Pherekydes of Athens 3F95 (Die Fragmente der griechischen Historiker 1, ed. F. Jacoby, 2d ed. , p. 86):
Pherekydes records Oidipous’s children and wives as follows: “Kreon,” he says, “gives to Oidipous the kingship and Laios’s wife, also Oidipous’s mother, Iokaste, from whom Phrastor and Laonytos are born to him, who are killed by the Minyans and Erginos. And when a year has gone by, Oidipous marries Euryganeia daughter of Periphas, from whom are born to him Antigone and Ismene, whom Tydeus kills over a spring, and the spring is called Ismene after her. And Eteokles and Polyneikes are his sons from her. And when Euryganeia has ended, Oidipous marries Astymedousa daughter of Sthenelos” (translation by Silvio Curtis).

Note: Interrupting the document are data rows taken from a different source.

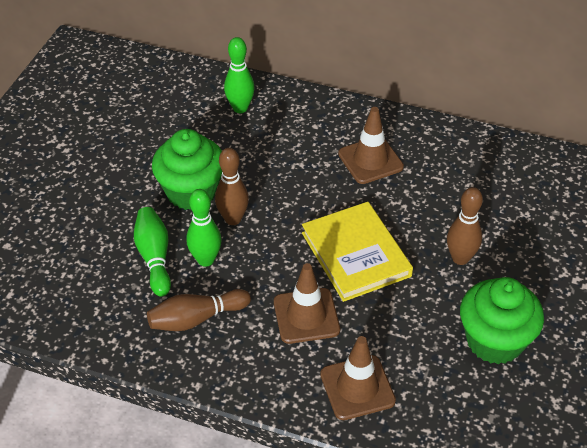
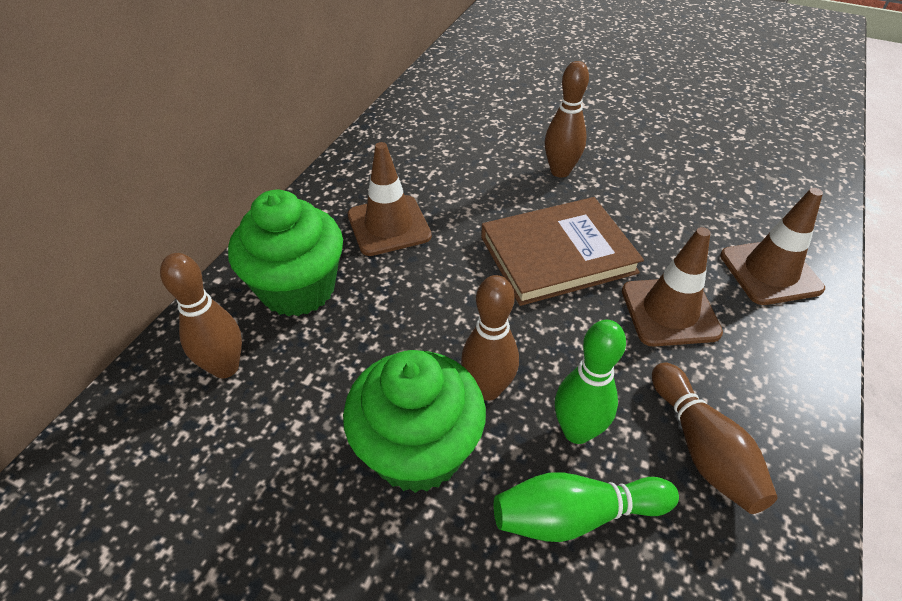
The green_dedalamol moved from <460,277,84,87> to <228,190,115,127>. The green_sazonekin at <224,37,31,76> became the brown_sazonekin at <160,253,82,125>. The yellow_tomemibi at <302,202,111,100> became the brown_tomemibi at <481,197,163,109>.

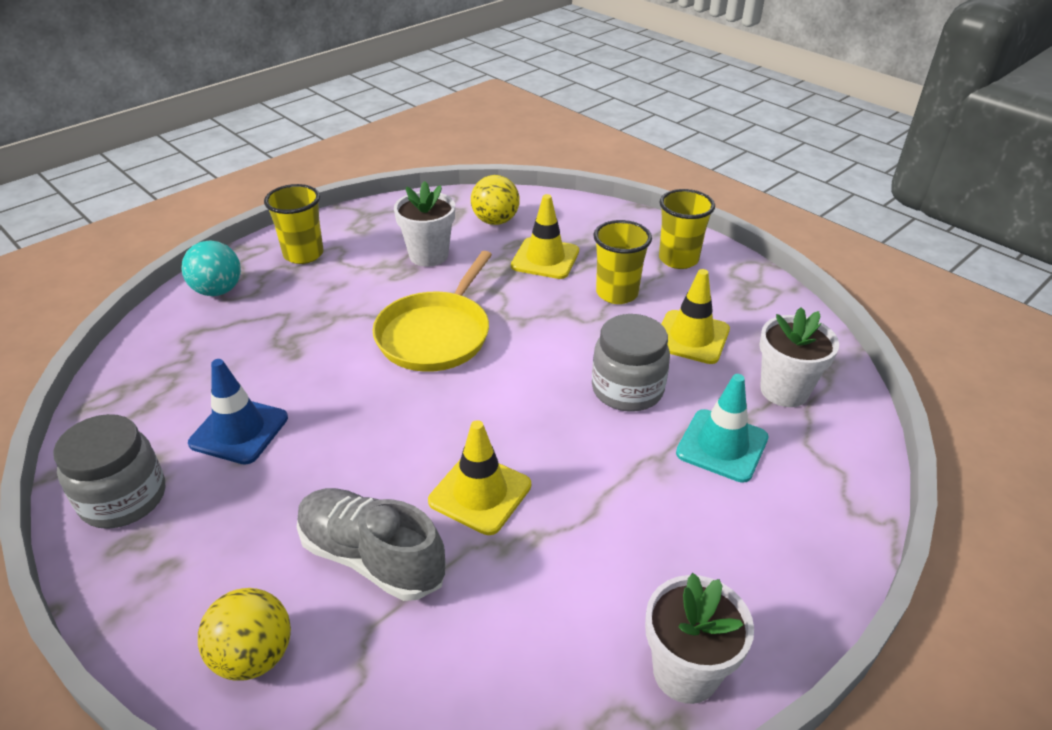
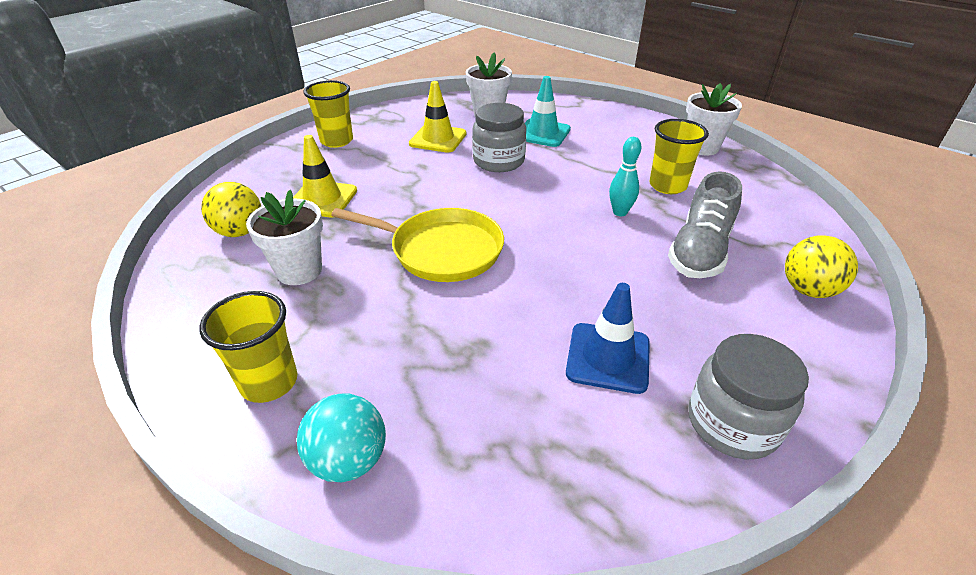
The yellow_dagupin moved from <593,220,59,84> to <649,119,60,75>. The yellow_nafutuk at <428,420,103,115> was replaced by the turquoise_sazonekin at <609,137,32,79>.

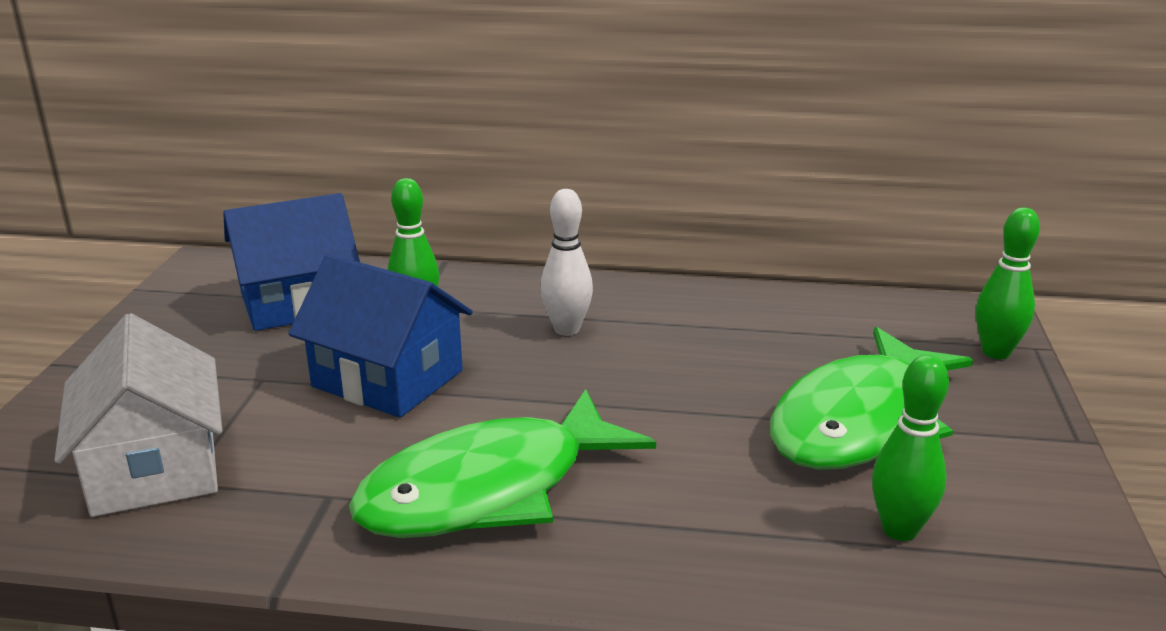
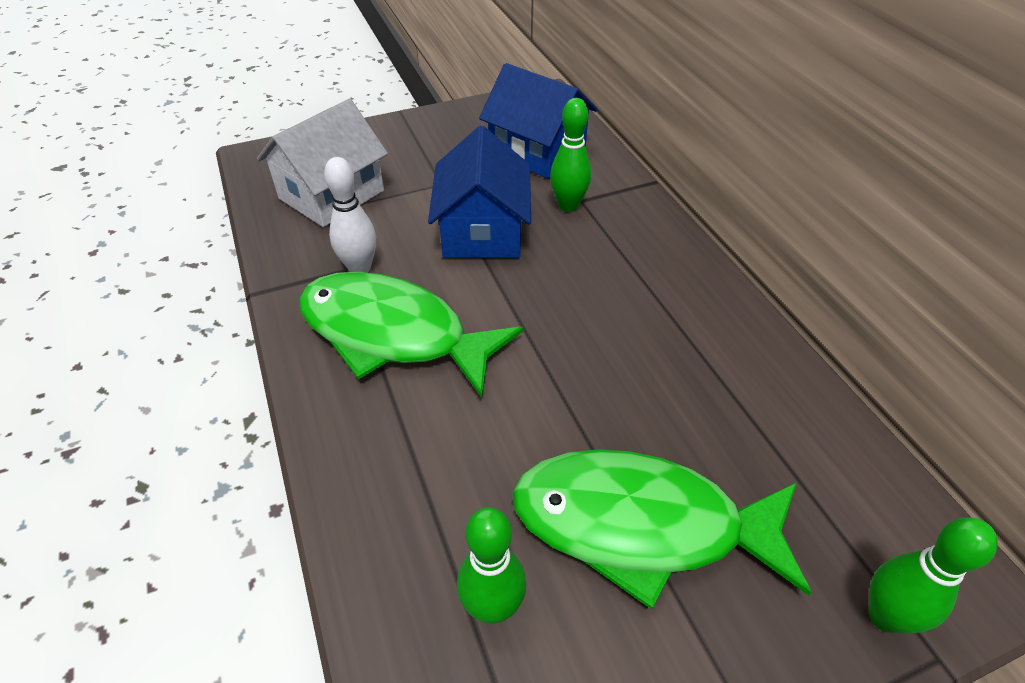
The white_sazonekin moved from <540,189,53,147> to <324,157,52,116>.

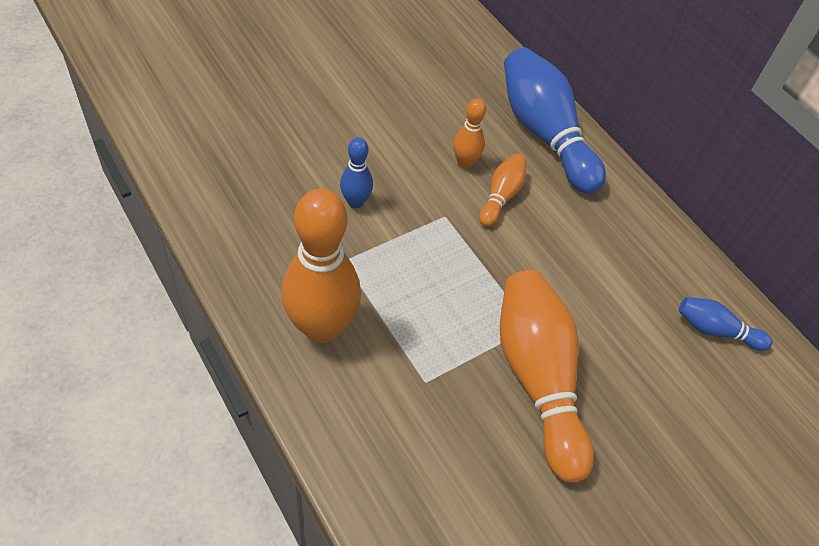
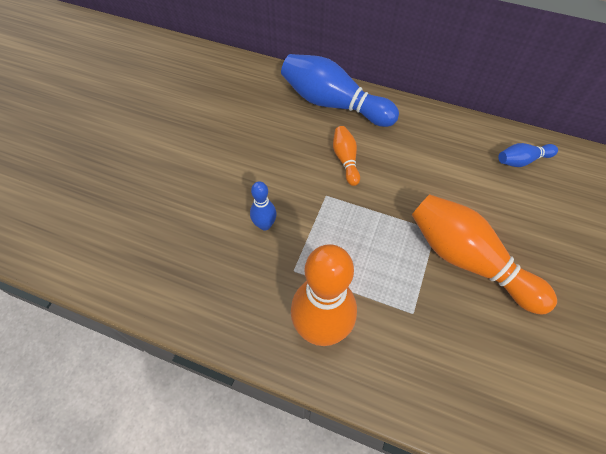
The orange_sazonekin at <453,99,33,70> disappeared.

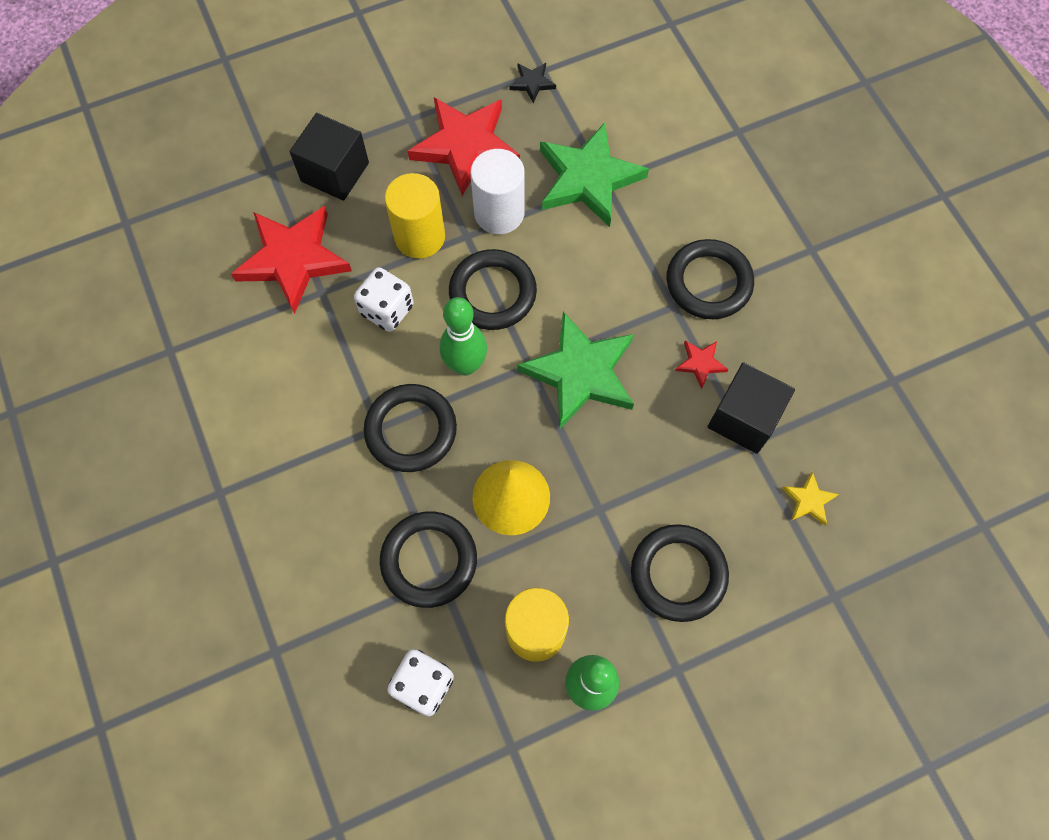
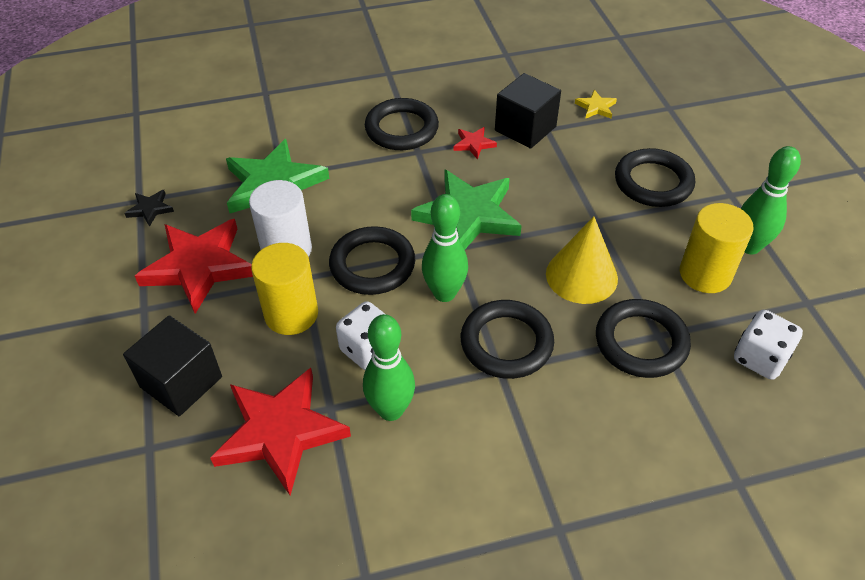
The green_sazonekin at <363,314,52,107> appeared.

For Aethra was daughter of Pittheus, as Alcmene was of Lysidice, and Lysidice and Pittheus were brother and sister, children of Hippodameia and Pelops (original Greek).
Hes fr 193 MW (R. Merkelbach and M.L. West, Fragmenta Hesiodea , p. 92):
. . . from deep-swirli[ng] Alpheios on [hor]ses and fast[ened] chariots [Elektryon brought Lysidike,] the gorgeous [daughter] of Pelops. [She bore him child]ren, mount[ing] the same bed: [Gorgophonos] the warrior and the spearman Per[i-] . . . and Nomios and Kelaineus [and] Am[phimachos] and [Deimachos] and Eurybios and famous E[pilaos. And them] the ship-famous Taphi[an]s sl[ew over roll]foot cattle, [sailing] in [s]hips over the s[ea’s] w[i]de back f[rom] the Echinai [islands; but Alkmene] alone was l[eft] as a joy to her pa[rents, dau]ght[er of Lysidike] and [of illustrious El]ektryon . . . (translation by Silvio Curtis)
Heracles was the son of Zeus and Alcmene, and she was daughter of Pelops (original Greek).
And in Mycenae he [Perseus] had Alcaeus and Sthenelus and Heleus and Mestor and Electryon, and a daughter Gorgophone, whom Perieres married. Alcaeus had a son Amphitryon and a daughter Anaxo by Astydamia, daughter of Pelops; but some say he had them by Laonome, daughter of Guneus, others that he had them by Hipponome, daughter of Menoeceus… Electryon married Anaxo, daughter of Alcaeus, and begat a daughter Alcmena, and sons, to wit, Stratobates, Gorgophonus, Phylonomus, Celaeneus, Amphimachus, Lysinomus, Chirimachus, Anactor, and Archelaus… Sthenelus had daughters, Alcyone and Medusa, by Nicippe, daughter of Pelops; and he had afterwards a son Eurystheus, who reigned also over Mycenae (original Greek).